We concluded our discussion of Greedy algorithms with a short look at a simple problem (which was featured on last year's Greedy algorithms test).  Suppose we have a set of n activities, each with a fixed start and end time.  They can overlap.  We want to choose the largest possible set of non-overlapping activities.  We are trying to maximize the number of activities we choose, not the total amount of time we spend at them.  Thus we would prefer to attend two short activities over one long one.

This problem illustrates the challenge of finding a good Greedy algorithm: deciding what criterion to use to sort the set of objects we choosing from.  Here, we could sort the activities according to their length.  This does not lead to optimal solutions - if you were not in class on November 2, make sure you can find an example in which choosing the shortest activity first is a mistake (ie. it cannot lead to an optimal solution).  

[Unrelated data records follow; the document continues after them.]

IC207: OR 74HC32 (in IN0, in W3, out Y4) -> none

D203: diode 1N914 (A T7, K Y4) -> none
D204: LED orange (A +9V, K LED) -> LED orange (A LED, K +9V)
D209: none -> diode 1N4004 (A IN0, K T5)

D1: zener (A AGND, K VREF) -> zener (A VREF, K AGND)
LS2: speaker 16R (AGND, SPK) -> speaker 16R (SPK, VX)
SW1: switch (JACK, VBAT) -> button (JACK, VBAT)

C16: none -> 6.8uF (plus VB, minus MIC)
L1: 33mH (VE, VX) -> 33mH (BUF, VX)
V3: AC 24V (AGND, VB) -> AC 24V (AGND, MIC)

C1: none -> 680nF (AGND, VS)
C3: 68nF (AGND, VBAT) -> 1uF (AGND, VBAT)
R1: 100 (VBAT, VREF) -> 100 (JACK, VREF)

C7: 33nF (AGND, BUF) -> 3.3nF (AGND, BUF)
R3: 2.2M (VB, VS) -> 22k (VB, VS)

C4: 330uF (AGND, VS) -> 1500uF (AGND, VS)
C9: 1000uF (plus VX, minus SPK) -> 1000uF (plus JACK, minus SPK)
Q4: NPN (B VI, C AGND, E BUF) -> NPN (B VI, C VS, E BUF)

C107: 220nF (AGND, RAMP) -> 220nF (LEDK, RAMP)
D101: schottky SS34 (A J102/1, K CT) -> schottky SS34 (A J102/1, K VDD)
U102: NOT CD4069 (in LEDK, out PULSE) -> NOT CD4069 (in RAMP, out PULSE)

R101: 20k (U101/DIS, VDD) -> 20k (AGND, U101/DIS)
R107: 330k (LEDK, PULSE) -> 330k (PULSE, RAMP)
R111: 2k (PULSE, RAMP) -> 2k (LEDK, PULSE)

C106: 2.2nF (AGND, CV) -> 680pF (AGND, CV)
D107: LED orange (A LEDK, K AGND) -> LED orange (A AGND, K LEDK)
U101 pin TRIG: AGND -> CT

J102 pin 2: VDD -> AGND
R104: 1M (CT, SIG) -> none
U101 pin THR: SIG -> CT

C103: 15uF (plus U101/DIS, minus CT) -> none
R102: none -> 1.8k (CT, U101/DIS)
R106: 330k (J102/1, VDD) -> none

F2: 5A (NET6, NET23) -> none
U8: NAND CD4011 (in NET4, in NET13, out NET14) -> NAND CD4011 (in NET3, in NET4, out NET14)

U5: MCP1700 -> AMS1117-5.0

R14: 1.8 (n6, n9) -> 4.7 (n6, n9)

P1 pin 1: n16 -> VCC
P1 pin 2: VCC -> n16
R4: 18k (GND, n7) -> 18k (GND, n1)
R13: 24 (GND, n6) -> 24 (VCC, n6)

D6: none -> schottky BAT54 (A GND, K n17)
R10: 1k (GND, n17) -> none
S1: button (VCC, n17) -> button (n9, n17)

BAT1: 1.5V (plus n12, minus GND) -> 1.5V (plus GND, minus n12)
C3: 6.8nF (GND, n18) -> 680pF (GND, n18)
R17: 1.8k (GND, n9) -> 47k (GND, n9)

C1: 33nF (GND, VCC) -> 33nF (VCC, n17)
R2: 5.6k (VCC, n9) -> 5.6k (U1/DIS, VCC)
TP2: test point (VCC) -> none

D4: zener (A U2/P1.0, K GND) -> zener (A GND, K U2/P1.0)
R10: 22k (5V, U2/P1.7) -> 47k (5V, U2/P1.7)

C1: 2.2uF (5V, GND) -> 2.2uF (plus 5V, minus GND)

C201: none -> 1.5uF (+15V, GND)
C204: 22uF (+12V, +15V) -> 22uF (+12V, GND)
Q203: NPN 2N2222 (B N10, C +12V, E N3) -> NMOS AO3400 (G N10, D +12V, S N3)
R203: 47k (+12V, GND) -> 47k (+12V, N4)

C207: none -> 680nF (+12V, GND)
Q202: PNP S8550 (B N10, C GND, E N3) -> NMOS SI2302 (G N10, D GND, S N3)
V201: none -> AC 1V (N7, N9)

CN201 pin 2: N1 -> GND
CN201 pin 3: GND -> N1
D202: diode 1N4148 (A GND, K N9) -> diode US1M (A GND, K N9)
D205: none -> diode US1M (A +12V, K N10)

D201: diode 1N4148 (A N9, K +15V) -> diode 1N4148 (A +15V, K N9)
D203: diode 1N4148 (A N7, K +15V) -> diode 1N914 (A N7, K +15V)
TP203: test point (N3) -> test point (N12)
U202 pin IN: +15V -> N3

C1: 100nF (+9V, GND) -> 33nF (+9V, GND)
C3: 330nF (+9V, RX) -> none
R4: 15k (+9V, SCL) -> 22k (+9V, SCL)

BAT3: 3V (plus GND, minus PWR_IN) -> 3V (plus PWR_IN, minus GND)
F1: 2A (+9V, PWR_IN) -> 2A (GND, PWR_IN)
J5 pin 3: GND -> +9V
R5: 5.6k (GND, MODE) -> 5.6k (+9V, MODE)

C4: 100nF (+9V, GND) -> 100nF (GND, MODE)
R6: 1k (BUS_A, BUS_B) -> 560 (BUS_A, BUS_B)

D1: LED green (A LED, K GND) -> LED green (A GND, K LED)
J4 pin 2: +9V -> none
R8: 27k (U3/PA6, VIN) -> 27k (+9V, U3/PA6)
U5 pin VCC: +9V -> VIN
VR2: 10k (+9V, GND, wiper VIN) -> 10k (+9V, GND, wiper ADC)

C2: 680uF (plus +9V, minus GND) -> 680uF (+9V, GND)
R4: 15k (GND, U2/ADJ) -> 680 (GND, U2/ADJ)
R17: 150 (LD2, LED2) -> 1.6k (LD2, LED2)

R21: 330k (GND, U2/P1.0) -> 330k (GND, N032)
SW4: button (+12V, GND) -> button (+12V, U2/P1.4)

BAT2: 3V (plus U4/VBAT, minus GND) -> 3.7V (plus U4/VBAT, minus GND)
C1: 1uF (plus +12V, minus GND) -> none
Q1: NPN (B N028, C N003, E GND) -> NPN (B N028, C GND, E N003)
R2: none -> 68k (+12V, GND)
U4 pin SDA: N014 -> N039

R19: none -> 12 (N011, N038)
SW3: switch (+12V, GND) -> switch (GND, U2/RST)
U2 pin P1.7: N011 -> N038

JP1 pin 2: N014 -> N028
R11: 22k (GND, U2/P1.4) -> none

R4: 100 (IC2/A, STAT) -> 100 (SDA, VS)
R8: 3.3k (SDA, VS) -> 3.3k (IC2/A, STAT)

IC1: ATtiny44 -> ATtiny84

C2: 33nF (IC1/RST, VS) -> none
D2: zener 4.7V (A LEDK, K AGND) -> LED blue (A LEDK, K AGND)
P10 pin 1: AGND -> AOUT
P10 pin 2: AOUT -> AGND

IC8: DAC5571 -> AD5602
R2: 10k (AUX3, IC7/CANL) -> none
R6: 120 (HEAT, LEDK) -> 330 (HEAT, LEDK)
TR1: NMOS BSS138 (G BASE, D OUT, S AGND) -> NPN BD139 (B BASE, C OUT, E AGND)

It turns out that if we sort the activities according to their finish time, we get a simple algorithm that is guaranteed to find an optimal solution.  The algorithm looks like this

1.    Sort the activities according to their finish time
2.    Let A be an empty set of activities
3.    Repeat
            let x be the next activity in the sorted list.  If x does not overlap with any activity in A, A = A+x
      Until there are no more activities to consider

The proof of correctness is virtually identical to the proof of correctness for the Fractional Knapsack problem.  Consider an optimal solution O that does not contain the algorithm's first choice.  Then the activity in O that has the earliest end time could be replaced by the algorithm's first choice, without creating any overlaps in the chosen set.  This set has the same size as O, so it is also an optimal solution.  Thus there does exist an optimal solution that contains the algorithm's first choice.  From that point on, the proofs are basically identical.